There are a couple of elements that are quite important. We already run a retail credit book within TFG. It’s been part of our history. Over time we’ve lessened our dependency. It certainly feeds up our balance sheet from having to fund that book. And we’ve gone from being about 70%-odd credit down to roughly 30% at the moment. I think TymeBank fills quite an important niche that’s becoming apparently more and more important around the world, and that’s really an after-pay service.
By that I mean people can come in and if you’re a TymeBank after-pay customer, you can pay a deposit on whatever it is that you buying. You can leave the shop with it, and you’ll typically settle the outstanding balance in either two or three months, interest-free. That’s really taken off in other territories that we trade in, particularly in the UK and Australia. I’ve got very little doubt it will become quite an important component of the overall credit market in South Africa.

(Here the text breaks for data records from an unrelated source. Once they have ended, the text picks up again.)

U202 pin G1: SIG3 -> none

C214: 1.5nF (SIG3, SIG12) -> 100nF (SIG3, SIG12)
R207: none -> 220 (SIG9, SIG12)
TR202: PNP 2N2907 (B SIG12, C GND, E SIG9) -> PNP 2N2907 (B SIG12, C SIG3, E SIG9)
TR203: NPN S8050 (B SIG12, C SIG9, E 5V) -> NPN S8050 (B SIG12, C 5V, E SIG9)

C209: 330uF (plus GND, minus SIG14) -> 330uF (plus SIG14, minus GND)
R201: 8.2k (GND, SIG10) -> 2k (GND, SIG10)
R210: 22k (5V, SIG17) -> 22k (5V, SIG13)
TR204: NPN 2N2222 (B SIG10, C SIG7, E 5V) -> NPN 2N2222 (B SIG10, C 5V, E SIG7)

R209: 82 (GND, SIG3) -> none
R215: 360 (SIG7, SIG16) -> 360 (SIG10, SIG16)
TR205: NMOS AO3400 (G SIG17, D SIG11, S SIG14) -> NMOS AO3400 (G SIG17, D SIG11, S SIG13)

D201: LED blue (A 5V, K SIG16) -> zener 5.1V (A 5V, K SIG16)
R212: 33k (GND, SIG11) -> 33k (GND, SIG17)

At the same time, even though we’ve come from a traditional store-based business, we are becoming more and more digitally integrated. We’ve got a very strong omni-channel offering and what TymeBank offers is a very easy-to-integrate digital financial services platform. So everything from insurance to personal loans, as an example. If we had decided to build that ourselves it would have taken us, I guess, several years and a lot of investment.
I think we’ve managed to partner with TymeBank at just the right time – excuse the pun – where essentially you’ve done the hard work in terms of the development and obviously, as you’ve mentioned, the benefits. They get access to us, but we get access to a full suite of digitally enabled financial-services products which we can offer our customer base.
FIFI PETERS: Yes, the pun gets everyone. Anthony, we are out of time for this conversation, sir. But thanks so much for your time. That was TFG CEO Anthony Thunström.